Hello,

Gabriele Fatigati, le Fri 29 Jul 2011 12:43:47 +0200, a écrit :
> I'm so confused. I see couples of cores with the same core id! ( Core#8 for
> example)  How is it possible? 

That's because they are on different sockets. These are physical IDs
(not logical IDs), and are thus not garanteed to be unique.

> 2) logical Core id and Physical core id maybe differents. If i want to be sure
> that id 0 and id 1 are physically near, i have to use core id or PU id? PU ids
> are ever physically near?

Using core or thread ID does not matter. What matters is that you take
the proper ID. Physical IDs will in general never bring you any
proximity indication. What you want is logical IDs, which hwloc takes
care of meaning proximity. Using adjacent logical IDs (be it for core or
threads) will bring you adjacent cores/threads.

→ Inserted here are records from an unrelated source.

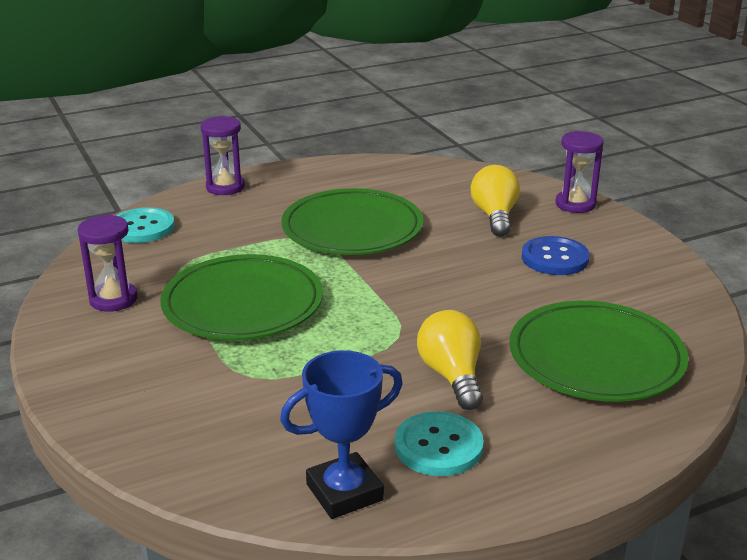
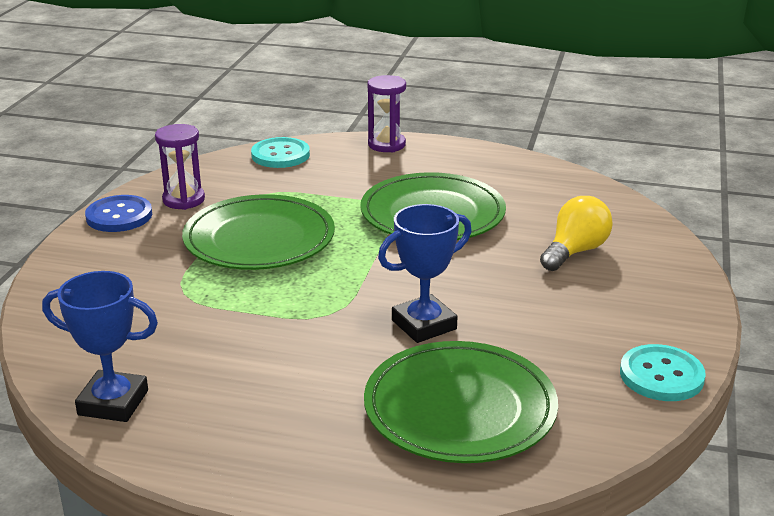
camera: 40 degrees right, 0 degrees up
(438, 446) = (222, 407): turquoise button -> turquoise button (661, 375)
(452, 376) = (318, 363): yellow light bulb -> none
(480, 312) = (424, 325): none -> blue trophy
(555, 258) = (569, 310): blue button -> blue button (119, 216)
(575, 204) = (676, 271): purple hourglass -> none

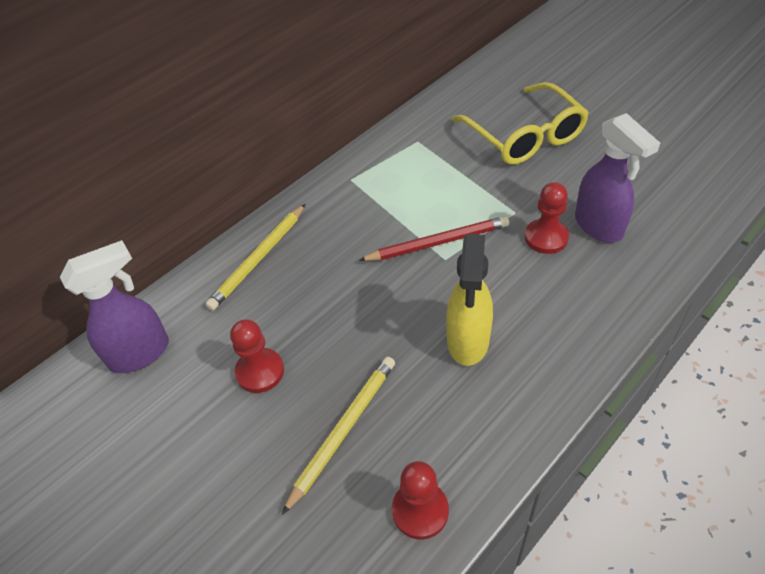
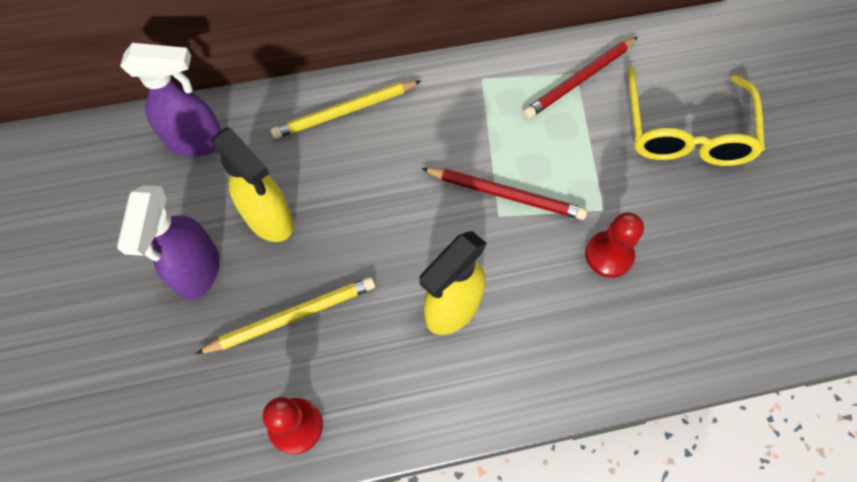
camera: 30 degrees right, 15 degrees up
(260, 371) = (270, 220): red pawn -> yellow spray bottle
(424, 143) = (580, 80): none -> red pencil
(599, 226) = (670, 277): purple spray bottle -> purple spray bottle (198, 271)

> 3) Binding a thread on a core, what's the difference between hwloc_set_cpubind
> () and hwloc_set_thread_cpubind()? More in depth, my code example works well
> with:
> 
> hwloc_set_cpubind(topology, set,  HWLOC_CPUBIND_THREAD);
> 
> and crash with:
> 
> hwloc_set_thread_cpubind(topology, tid, set,  HWLOC_CPUBIND_THREAD);

Note that tid is hwloc_thread_t, i.e. pthread_t on unixes.
It is not a (Linux-specific) tid. If what you have is a (Linux-specific)
tid, use the Linux-specific function, hwloc_linux_set_tid_cpubind.